The data-* attribute is used to store custom data that is private to the page or application. You can use this stored data in the document’s JavaScript to create a more dynamic experience for the user.

The asterisk in the data-* attribute can be any value.

Here’s an example of the attribute in HTML from W3Schools:

 

 

   <ul>

  <li data-animal-type="bird">Owl</li>

  <li data-animal-type="fish">Salmon</li>

  <li data-animal-type="spider">Tarantula</li>

</ul>

 

I could then use this data in the JavaScript to trigger a pop-up message providing more information about each list item. Say, for example, a visitor clicked on the word “Owl.” Then a pop-up box would appear saying “The owl is a bird.”

Now that we’ve covered the most common elements and attributes in HTML, let’s explore where you can practice writing this language and continue learning more about it.

How to Learn HTML

There are hundreds of resources available to learn HTML. Depending on your learning style, you may prefer to read blog posts, watch video tutorials, take online courses, download an ebook, or use a combination of all of these resources.

Below we’ll walk through at least one example of each of these content types. That way, no matter what type of learner you are, you can find a resource that will help you learn this programming language.

1. The Beginner's Guide to HTML and CSS for Marketers

This free e-book will explain what HTML and CSS are, how they’re different, and how to get started if you're brand new at coding. As the title suggests, this guide is specifically designed for marketers who need to be able to make quick fixes to their websites, blogs, and landing pages.
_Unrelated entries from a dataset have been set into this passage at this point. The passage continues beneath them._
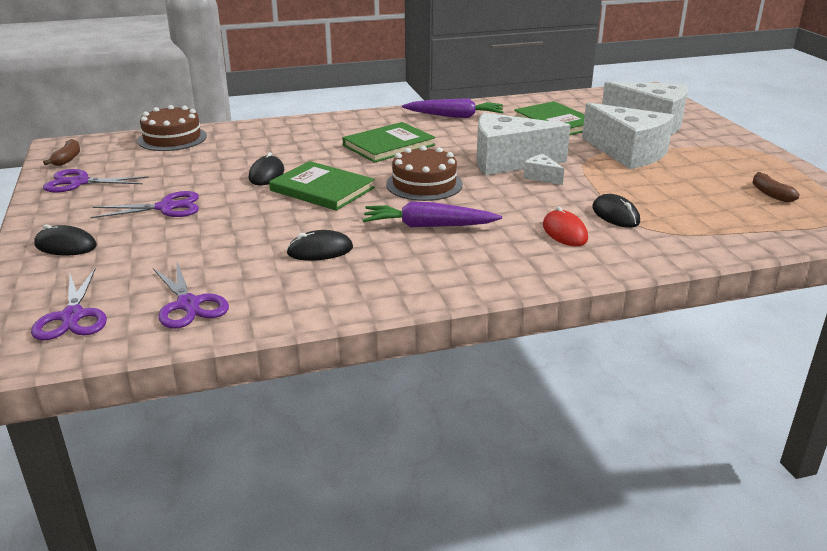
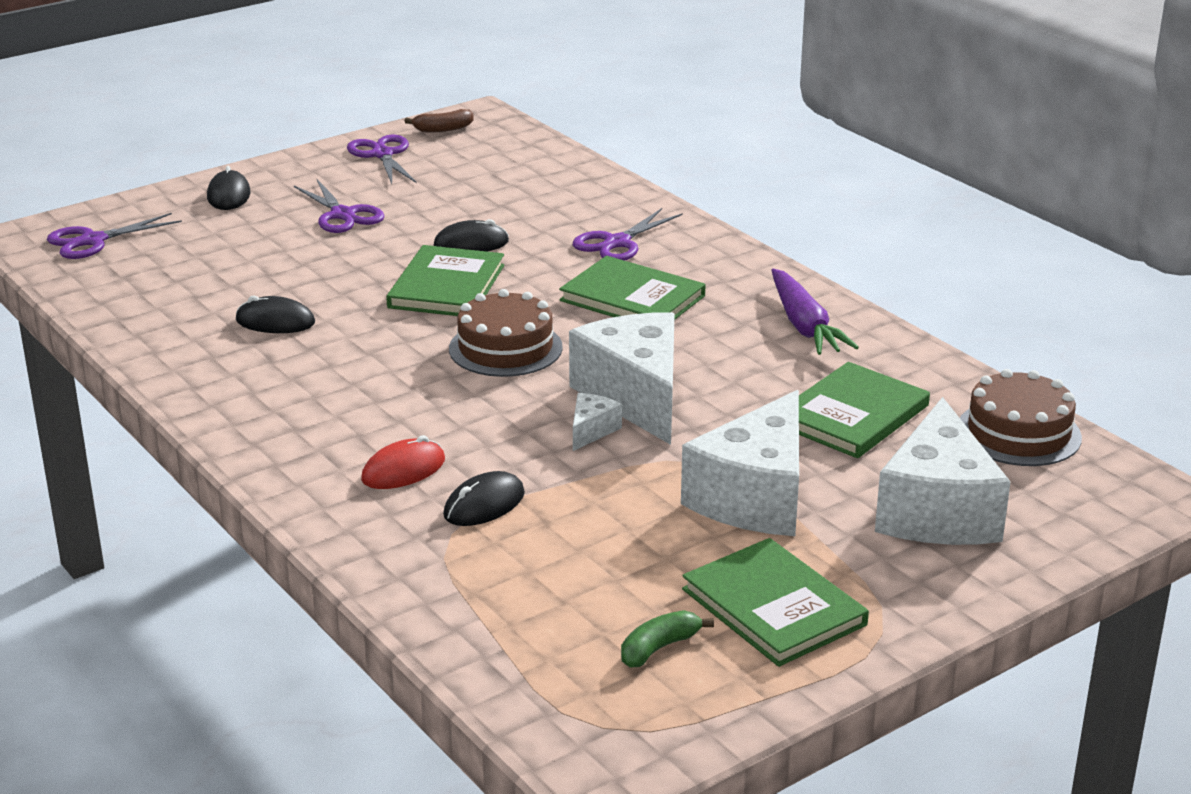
camera: 70 degrees right, 0 degrees up
(172, 138) = (549, 162): brown cake -> brown cake (1018, 433)
(188, 304) = (131, 284): purple scissors -> purple scissors (617, 243)
(320, 250) = (275, 321): black mouse -> black mouse turned 45 degrees counterclockwise
(428, 226) = (373, 373): purple carrot -> none
(732, 165) = (773, 607): none -> green book
(770, 194) = (659, 648): brown banana -> green banana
Table of content for HubSpot's Beginner's Guide to HTML & CSS for Marketers

2. Lynda.com

If you’re a visual learner, check out the online tutorials available at Lynda.com. Lynda.com offers 48 courses and over 1,000 video tutorials that cover virtually every HTML topic, from forms to semantic data to everything in between. These lessons are organized into three levels — beginner, intermediate, and advanced — so you can develop your skills over time. To get access to all content on the site, you can sign up for a monthly or annual subscription.
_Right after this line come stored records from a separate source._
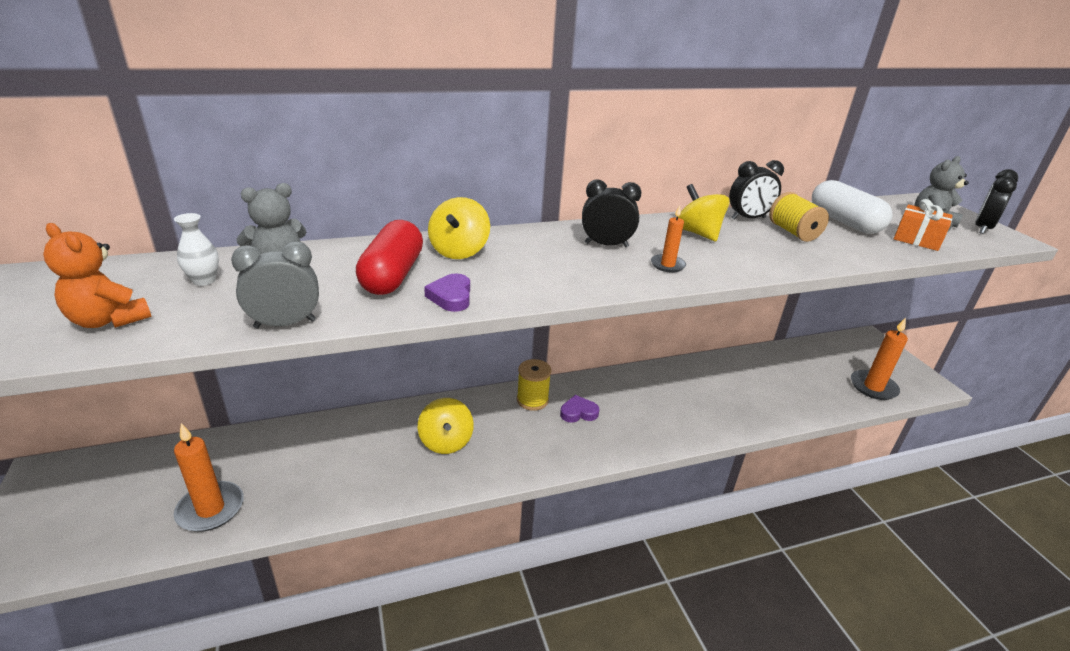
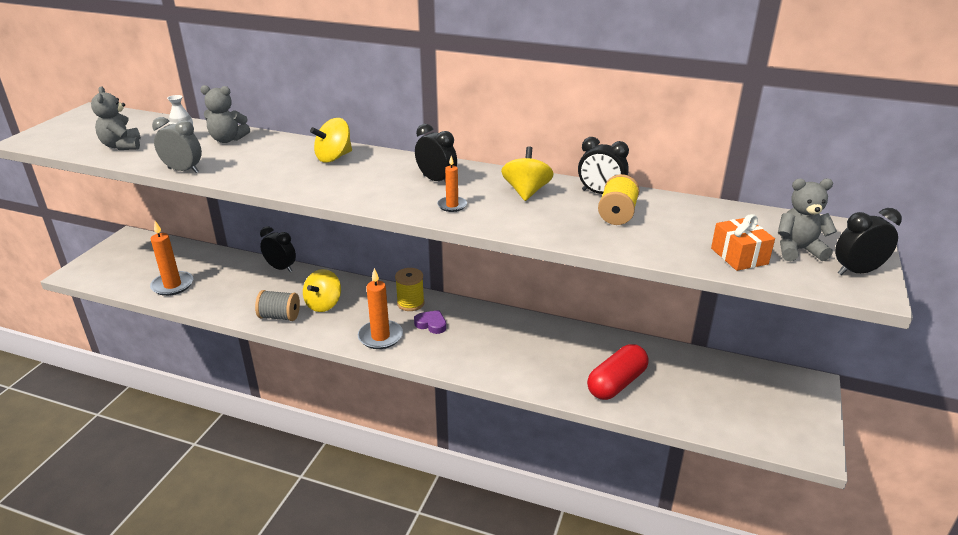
camera: 40 degrees right, 0 degrees up
(108, 320) = (122, 146): orange teddy bear -> grey teddy bear
(340, 422) = (281, 268): none -> black clock
(392, 275) = (272, 161): red capsule -> red capsule (616, 383)
(413, 479) = (280, 316): none -> grey spool
(451, 297) = (281, 182): purple heart -> none
(844, 222) = (694, 221): white capsule -> none
(873, 387) = (733, 420): orange candle -> orange candle (380, 337)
HTML Courses and video tutorials available at Lynda.com

3. Codecademy

If you’re overwhelmed by the sheer quantity of videos available on Lynda.com, try Codeacdemy’s Learn HTML class. This online course will start with the basic structure and elements of HTML. You can then put your knowledge to the test by building out more complex elements and projects, including HTML tables and forms, from scratch. While you can complete most of the course for free, there are pro features like quizzes and projects that you’ll have to pay to unlock.

Syllabus of Codecademy's Learn HTML class

4. W3Schools HTML Tutorial

Sometimes you have to learn by doing. W3Schools HTML Tutorial is centered on that exact concept. With its online code editor, you can start with the bare bones of an HTML document and practice writing HTML from scratch, or you can start with more fully fleshed out examples and edit them. You can also complete exercises and quizzes for each topic you cover.

An HTML file example shown in W3Schools TryIt Editor

5. Learn HTML

Like W3School, Learn HTML is a free interactive tutorial. However, rather than try to be the most comprehensive resource on HTML, Learn HTML offers a short step-by-step guide for building out a web page. At every step, you can test whether you understood the lesson by completing an exercise in the online code editor. If your code matches the expected output, then you’ll get a success message and be invited to move onto the next lesson.

Homepage of first course on Learn HTML

Now You’re Ready to Code

HTML is the language we use to talk to computers. It is how browsers display text, images, paragraphs, and other elements on a web page.

As such, HTML is the predominant language of the World Wide Web. That makes the language important not only to people trying to become programmers, but to marketers like yourself. Knowing the basics of this markup language will allow you to make changes to your website without needing to rely on a developer, saving you and your business time and money.